Stable demand, prices expected for wood products

Industry grappling with trade, production issues

December 19, 2019
Virginia Thomas

After a year of recovering from a late 2018 lumber price drop, pricing and demand are likely to remain fairly steady in 2020, some wood products industry observers say, despite some regional issues with supply.

Joel White, executive officer of the Spokane Home Builders Association, says data compiled by Cedar City, Utah-based Construction Monitor Inc. show the number of single-family residential permits issued so far in Spokane County this year is similar to 2018, while the number of multifamily permits has risen by about 12%.

Housing construction remains the major driver of lumber demand. 

An ongoing need for housing continues to drive construction of new multifamily projects, White says. 
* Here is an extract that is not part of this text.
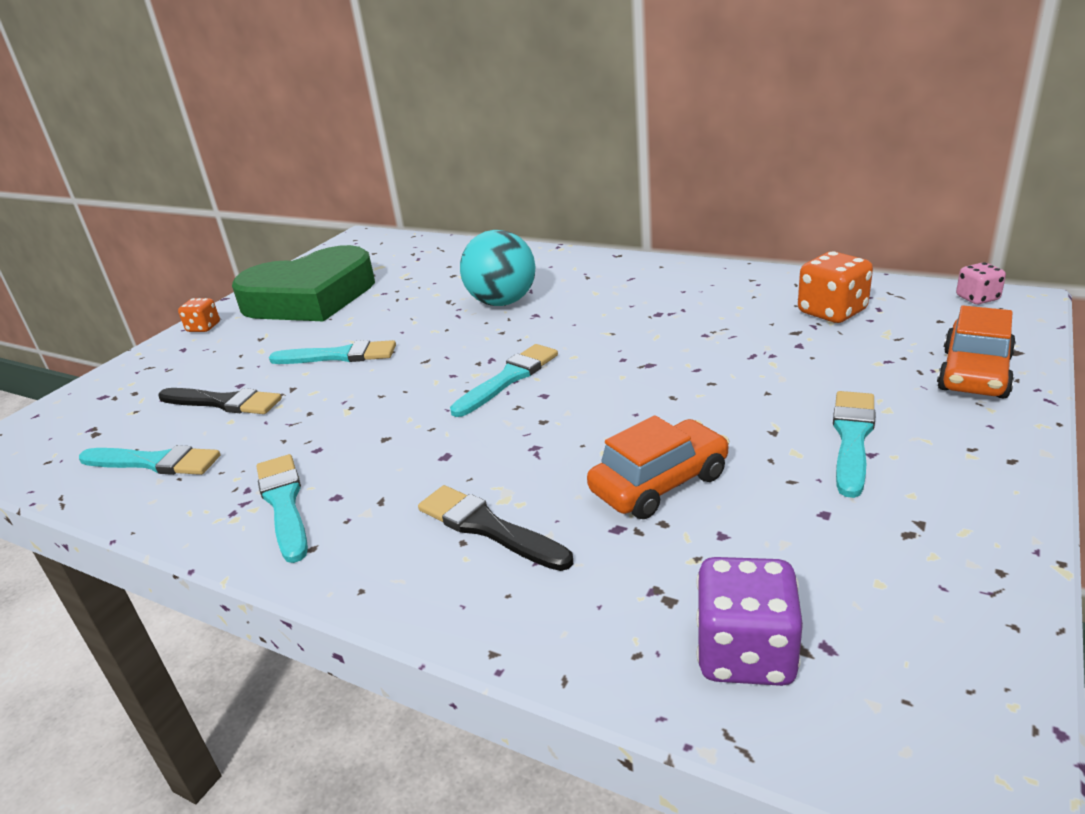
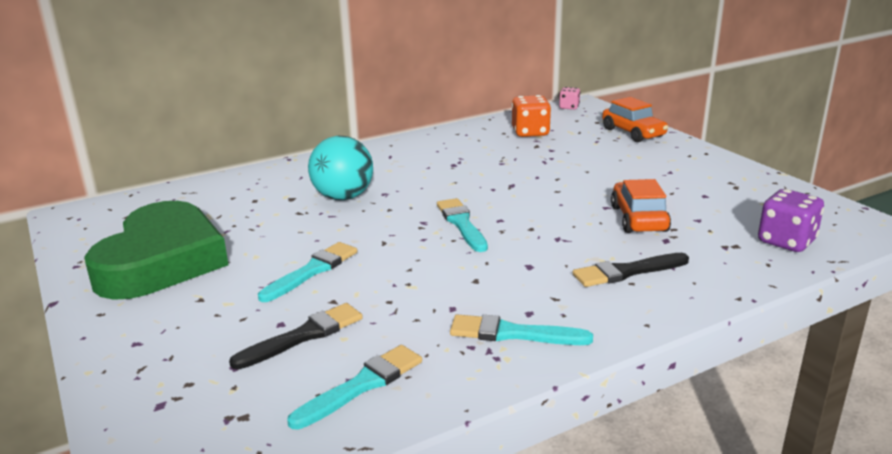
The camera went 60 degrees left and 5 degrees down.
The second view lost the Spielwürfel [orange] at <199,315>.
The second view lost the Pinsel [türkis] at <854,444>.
“I’ve talked to a couple of the investor types who are building these big complexes, and they were making good money, and now they’re saying, ‘Hey, there’s enough demand, let’s build another 144 units,’” he says. “I think demand is going to keep at a fairly level pace.”

Along with demand for wood products, overall framing lumber commodity prices remain fairly high at about $373 per thousand board feet, compared to the May 2018 all-time peak of $582 or a January 2009 10-year low of $138, White says, citing data from Random Lengths, a Eugene, Oregon publication that tracks lumber prices and forest-products industry activity. 
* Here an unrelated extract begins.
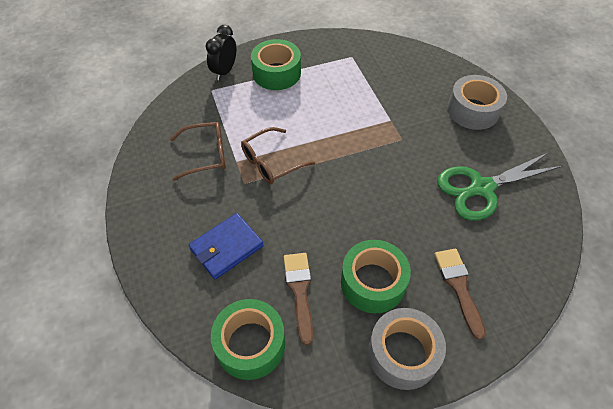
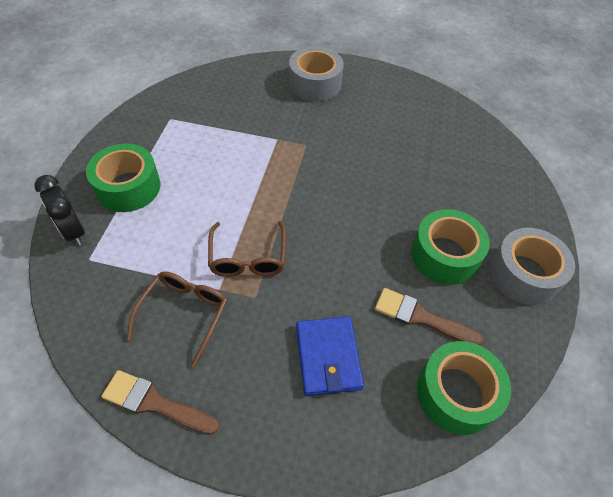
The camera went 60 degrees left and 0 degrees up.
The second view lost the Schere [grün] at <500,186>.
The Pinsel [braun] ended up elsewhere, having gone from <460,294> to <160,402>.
Shawn Church, editor of Random Lengths, says North America’s lumber supply took a hit this year due to issues with British Columbia’s forests.

“They’ve had their harvests cut back after the historic mountain pine beetle epidemic that wiped out a lot of lodgepole forests in the interior,” Church says. “The industry continues to adapt to the new realities of reduced annual allowable cuts. There have been a number of mill closures in the province this year.”

Dustin Jalbert, senior lumber economist at Fastmarkets RISI, a Boston-based provider of forest products commodities data and market analysis that owns Random Lengths, says the industry in British Columbia and the U.S. Pacific Northwest region has seen further challenges due to high log and transportation costs. Production capacity is down more than 2.5 billion board feet of lumber from the British Columbia market, he says, in addition to half a billion board feet of capacity lost from the U.S. Pacific Northwest region.

Despite regional issues with pricing and supply, Jalbert says trade disputes pose one of the greatest threats to the industry as a whole.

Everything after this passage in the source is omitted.